Monday, December 5, 2011

If Heidigger had a Facebook...

In Heidigger's The Thing, he says on page 163,
"Yet the frantic abolition of all distances brings no nearness; for nearness does not consist in shortness of distance. What is the least remote from us in point of distance, by virtue of its picture on film or its sound on the radio, can remain far from us. What is incalculably far from us in point of distance can be near to us. Short distance is not in itself nearness. Nor is great distance remoteness." 
I was transported back to earlier this semester as I was writing my Socratic Dialogue on Facebook as a false cure for loneliness. Heidigger pretty much sums up what I wish I could have been eloquent enough to express in my paper. He goes on to discuss the thingness of things and what constitutes this thingness. However, I was thinking of the above quote in reference to relationships and friendships.

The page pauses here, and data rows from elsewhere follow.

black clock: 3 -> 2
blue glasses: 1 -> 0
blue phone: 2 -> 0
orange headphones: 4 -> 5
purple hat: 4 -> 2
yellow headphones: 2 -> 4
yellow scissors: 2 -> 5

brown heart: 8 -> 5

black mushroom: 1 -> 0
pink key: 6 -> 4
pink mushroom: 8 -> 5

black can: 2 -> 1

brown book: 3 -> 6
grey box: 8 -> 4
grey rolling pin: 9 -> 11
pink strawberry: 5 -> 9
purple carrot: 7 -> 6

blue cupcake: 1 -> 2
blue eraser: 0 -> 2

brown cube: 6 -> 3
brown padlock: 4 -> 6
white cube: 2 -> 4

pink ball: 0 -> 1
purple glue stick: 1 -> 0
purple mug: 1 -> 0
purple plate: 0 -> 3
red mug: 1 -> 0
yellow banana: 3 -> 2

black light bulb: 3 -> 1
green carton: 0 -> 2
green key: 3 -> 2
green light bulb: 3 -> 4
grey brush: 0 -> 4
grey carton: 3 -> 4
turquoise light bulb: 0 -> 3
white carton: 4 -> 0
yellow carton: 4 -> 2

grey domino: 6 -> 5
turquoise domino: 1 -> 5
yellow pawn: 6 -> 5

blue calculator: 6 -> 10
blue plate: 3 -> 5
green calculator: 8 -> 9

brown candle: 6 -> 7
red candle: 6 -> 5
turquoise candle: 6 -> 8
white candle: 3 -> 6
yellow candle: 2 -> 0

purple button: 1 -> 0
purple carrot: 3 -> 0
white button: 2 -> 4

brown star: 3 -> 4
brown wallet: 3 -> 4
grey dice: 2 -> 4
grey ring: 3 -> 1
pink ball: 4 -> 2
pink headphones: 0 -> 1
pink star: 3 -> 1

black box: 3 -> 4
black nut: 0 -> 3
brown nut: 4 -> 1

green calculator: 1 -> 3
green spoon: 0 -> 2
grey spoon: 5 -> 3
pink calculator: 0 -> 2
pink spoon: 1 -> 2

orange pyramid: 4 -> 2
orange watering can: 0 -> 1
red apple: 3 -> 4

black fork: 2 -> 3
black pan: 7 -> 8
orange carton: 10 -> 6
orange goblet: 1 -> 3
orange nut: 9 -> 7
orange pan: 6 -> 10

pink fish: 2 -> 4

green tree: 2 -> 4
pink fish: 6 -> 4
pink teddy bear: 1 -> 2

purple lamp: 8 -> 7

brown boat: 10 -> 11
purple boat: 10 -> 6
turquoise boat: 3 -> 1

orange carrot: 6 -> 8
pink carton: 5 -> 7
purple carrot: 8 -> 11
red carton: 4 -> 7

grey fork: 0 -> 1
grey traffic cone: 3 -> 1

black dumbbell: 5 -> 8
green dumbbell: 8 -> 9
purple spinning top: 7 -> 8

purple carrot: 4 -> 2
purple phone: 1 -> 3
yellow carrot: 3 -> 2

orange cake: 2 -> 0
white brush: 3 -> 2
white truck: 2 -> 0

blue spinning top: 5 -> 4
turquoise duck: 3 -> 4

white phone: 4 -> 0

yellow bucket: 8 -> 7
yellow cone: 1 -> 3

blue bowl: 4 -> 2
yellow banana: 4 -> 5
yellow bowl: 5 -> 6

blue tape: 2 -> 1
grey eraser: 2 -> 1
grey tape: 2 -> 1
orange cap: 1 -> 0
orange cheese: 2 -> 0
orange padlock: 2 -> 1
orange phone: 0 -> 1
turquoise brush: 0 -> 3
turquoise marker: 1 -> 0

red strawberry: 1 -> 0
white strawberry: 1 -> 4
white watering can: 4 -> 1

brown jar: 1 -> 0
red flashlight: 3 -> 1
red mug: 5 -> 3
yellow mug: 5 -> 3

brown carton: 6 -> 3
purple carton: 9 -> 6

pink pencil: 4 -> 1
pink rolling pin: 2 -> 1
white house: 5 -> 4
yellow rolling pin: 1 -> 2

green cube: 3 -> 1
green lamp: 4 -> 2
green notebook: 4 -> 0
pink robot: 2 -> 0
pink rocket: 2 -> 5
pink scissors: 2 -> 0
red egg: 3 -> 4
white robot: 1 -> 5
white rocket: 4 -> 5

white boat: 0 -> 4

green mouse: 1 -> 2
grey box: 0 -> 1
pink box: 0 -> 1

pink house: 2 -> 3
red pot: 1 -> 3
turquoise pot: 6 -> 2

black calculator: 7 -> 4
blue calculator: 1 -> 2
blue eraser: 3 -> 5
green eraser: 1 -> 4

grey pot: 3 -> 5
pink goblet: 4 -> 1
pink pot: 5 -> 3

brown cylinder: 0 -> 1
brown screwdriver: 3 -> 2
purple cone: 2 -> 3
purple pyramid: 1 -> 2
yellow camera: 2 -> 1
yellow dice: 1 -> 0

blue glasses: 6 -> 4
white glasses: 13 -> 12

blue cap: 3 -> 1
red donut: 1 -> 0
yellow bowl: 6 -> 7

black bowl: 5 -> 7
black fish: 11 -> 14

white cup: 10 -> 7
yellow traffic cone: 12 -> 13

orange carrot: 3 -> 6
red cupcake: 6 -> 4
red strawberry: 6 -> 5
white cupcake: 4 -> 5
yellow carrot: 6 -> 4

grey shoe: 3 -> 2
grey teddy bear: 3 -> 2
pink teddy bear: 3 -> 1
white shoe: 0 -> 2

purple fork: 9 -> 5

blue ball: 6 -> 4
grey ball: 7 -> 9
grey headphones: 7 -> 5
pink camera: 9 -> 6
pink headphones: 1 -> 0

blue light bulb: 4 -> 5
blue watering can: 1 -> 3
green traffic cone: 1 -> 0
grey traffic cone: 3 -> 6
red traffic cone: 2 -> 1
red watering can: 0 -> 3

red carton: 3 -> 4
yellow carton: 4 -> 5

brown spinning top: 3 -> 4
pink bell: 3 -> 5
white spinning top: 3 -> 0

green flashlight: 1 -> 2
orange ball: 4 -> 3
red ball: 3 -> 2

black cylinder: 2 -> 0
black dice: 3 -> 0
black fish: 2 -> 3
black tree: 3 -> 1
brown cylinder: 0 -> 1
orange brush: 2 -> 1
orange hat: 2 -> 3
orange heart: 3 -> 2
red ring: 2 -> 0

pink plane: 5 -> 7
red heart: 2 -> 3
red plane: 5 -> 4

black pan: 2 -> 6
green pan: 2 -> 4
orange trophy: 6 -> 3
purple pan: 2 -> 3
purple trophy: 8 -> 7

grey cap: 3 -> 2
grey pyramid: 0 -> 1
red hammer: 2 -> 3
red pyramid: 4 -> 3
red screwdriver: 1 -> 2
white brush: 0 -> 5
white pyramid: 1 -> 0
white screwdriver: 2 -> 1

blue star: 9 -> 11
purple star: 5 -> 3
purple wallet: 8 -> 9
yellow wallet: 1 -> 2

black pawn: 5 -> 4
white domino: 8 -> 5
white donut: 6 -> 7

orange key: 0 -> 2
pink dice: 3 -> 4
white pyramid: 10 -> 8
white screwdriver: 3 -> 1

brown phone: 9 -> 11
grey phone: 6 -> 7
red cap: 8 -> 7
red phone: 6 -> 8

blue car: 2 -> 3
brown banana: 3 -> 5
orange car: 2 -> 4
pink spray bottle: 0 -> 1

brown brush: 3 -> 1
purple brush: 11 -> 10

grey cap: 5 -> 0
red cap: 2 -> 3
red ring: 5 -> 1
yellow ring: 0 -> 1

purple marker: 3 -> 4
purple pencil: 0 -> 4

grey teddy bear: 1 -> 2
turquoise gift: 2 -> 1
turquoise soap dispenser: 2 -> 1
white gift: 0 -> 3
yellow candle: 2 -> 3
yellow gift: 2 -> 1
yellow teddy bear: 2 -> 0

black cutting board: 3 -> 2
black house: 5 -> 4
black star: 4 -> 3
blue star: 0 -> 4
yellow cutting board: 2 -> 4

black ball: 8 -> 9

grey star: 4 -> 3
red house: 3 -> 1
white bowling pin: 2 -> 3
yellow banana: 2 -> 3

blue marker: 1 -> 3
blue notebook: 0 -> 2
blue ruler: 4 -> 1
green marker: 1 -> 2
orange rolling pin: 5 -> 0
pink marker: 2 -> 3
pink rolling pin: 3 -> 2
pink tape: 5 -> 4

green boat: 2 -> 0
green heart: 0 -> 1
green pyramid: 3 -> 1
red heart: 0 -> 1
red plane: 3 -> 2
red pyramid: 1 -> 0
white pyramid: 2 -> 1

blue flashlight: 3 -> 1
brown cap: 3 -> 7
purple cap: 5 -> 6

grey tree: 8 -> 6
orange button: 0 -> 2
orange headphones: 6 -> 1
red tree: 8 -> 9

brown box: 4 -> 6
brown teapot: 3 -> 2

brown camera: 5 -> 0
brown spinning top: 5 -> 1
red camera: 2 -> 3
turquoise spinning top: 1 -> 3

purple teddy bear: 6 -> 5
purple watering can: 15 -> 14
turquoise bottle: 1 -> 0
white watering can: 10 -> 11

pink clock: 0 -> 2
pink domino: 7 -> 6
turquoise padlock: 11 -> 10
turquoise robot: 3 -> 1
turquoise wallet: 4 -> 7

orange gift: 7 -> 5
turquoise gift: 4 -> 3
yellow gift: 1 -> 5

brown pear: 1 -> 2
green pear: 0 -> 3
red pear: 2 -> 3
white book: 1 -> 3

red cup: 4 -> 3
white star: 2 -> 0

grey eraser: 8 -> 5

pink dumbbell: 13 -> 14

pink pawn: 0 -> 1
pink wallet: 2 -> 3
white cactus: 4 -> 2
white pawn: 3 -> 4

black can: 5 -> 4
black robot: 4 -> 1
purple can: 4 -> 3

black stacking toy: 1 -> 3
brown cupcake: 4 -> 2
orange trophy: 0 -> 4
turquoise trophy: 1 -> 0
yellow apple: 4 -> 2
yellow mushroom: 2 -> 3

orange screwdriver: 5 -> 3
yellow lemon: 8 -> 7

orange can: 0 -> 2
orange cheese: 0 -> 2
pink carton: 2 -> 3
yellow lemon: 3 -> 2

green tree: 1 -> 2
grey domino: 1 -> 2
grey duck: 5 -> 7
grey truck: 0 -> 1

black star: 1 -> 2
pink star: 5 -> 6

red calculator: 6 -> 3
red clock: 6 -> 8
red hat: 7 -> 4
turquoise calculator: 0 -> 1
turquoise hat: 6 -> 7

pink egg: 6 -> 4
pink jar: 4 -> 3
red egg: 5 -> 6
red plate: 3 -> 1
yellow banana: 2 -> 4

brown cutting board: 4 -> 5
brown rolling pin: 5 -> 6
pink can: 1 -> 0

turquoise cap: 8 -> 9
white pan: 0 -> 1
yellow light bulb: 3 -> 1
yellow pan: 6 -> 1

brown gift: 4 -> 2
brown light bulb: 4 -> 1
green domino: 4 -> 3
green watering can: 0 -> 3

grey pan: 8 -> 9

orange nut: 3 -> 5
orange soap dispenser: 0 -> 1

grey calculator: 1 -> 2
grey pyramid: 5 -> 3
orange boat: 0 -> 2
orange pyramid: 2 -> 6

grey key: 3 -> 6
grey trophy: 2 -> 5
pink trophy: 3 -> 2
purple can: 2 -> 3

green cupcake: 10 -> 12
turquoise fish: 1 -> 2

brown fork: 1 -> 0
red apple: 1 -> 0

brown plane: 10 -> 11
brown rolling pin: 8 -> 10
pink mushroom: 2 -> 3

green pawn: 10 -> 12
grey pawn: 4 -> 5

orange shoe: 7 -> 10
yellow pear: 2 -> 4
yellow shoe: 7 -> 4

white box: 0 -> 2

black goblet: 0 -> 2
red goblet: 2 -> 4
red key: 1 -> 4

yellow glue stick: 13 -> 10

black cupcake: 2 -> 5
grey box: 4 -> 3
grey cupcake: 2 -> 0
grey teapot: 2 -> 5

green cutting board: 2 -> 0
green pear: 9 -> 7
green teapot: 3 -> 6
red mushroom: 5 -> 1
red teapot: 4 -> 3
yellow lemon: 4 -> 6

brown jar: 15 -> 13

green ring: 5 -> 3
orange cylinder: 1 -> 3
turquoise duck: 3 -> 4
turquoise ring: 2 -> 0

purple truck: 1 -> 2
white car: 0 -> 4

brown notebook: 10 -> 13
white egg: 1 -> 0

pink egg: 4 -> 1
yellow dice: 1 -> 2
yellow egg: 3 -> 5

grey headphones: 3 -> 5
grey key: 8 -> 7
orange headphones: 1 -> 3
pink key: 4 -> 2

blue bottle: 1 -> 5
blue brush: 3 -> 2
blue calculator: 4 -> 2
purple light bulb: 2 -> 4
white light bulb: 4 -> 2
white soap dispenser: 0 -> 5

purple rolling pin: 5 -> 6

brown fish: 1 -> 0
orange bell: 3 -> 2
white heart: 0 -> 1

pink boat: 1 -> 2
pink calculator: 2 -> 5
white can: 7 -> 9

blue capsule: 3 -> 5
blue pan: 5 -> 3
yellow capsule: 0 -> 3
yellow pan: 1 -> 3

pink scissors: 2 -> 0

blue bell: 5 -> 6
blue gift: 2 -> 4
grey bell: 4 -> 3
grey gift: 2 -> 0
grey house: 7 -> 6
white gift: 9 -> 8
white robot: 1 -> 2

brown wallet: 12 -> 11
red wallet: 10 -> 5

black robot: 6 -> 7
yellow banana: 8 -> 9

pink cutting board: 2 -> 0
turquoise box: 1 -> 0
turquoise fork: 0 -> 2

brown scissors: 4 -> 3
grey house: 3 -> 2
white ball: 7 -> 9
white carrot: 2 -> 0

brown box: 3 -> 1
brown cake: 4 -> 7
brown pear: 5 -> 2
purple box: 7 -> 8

The distance between you and a friend does not necessarily mean you are far removed from each other. You can keep in contact, perhaps using Facebook or other technology, and remain "un-remote" to each other. For "nearness [to a person] does not consist in shortness of distance." Nearness is more about your actual relationship to the person and a relationship can persist despite distance. However, I would not argue that Facebook, or any other form of communication over a distance, is ideal for remaining "near" to your friends. I was just intrigued by the idea that even though you might be far from something, it is not necessarily inaccessible, or remote, to you. And contrarily, something that is shown to you in a picture or in a video is not necessarily accessible to you; it can remain remote.